The first DLC pack was officially announced at the 2010 Spike Video Game Awards and included three new warriors: the previously announced Rajput, the Shaolin Monk, and the Zande. This first DLC pack was scheduled for release on February 22, 2011 for both consoles but was delayed until February 24 for the Xbox 360.

==Reception==

The game received "mixed or average reviews" on both platforms according to the review aggregation website Metacritic.
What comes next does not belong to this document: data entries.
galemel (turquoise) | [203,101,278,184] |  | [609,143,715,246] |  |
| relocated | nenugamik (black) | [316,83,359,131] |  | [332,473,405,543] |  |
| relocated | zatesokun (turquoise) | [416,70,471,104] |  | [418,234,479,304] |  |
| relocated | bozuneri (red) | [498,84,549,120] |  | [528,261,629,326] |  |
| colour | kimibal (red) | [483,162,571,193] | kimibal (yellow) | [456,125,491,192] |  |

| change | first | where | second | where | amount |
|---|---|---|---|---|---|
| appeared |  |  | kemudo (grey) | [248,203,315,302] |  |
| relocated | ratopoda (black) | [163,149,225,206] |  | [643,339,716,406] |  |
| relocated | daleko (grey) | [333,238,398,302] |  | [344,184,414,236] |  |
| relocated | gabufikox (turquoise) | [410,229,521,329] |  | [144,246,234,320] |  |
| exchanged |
While the game was noted for its violent combat and premise, it was also criticized for the overly quick nature of combat and depth. Sales, however, were strong. "Interest in the game has exceeded our expectations on every level," Dan Yang, Senior Vice President of Spike Games told IGN. "This is most prominently reflected in our sales, where 'Deadliest Warrior: The Game' continues to be a top 10 best selling title on Xbox Live Arcade after a month."

Aggregate score
| Aggregator | Score |
|---|---|
| Metacritic | (PS3) 70/100 (X360) 56/100 |

Review scores
| Publication | Score |
|---|---|
| 1Up.com | (X360) D+ |
| Eurogamer | (X360) 4/10 |
| GameSpot | (X360) 6.5/10 |
| GameZone | (X360) 6/10 |
| Giant Bomb | (X360) 2/5 |
| IGN | 7/10 |
| Joystiq | (X360) 4/5 |
| Official Xbox Magazine (UK) | (X360) 5/10 |
| Official Xbox Magazine (US) | (X360) 6.5/10 |
| VideoGamer.com | (X360) 4/10 |

==Sequel==
On April 7, 2011 Spike Games announced a new game for the Deadliest Warrior franchise, called Deadliest Warrior: Legends, featuring a new campaign mode and a new line-up of playable warriors. Legends was developed by Pipeworks Software and being published by 345 Games, Spike and Comedy Central's video game division. It was released in mid-July 2011 on the PlayStation Network and Xbox Live Arcade. In 2013, 345 Games announced an extension of the franchise on Steam. Dan Yang, General Manager of 345 Games added: "Chivalry: Deadliest Warrior enhances the exceptional first-person combat style of Chivalry that is enjoyed by over a million players, by speeding up and broadening the gameplay. It also takes the Deadliest Warrior franchise from one-on-one combat to the battlefield."

==Compilation==
On September 26, 2011, Spike confirmed a compilation of Deadliest Warrior: The Game and Deadliest Warrior: Legends on one disc called Deadliest Warrior: Ancient Combat. Additional content which was not in the original versions includes 30 new weapons (one for each of the three categories for the 10 Legends), a new Graveyard arena, and new gameplay modes. Also on disc are unreleased episodes from all three seasons of the show. It was scheduled to be released for the Xbox 360 and PlayStation 3 on December 6, 2011, but was pushed back to January 10, 2012, and later to April 17.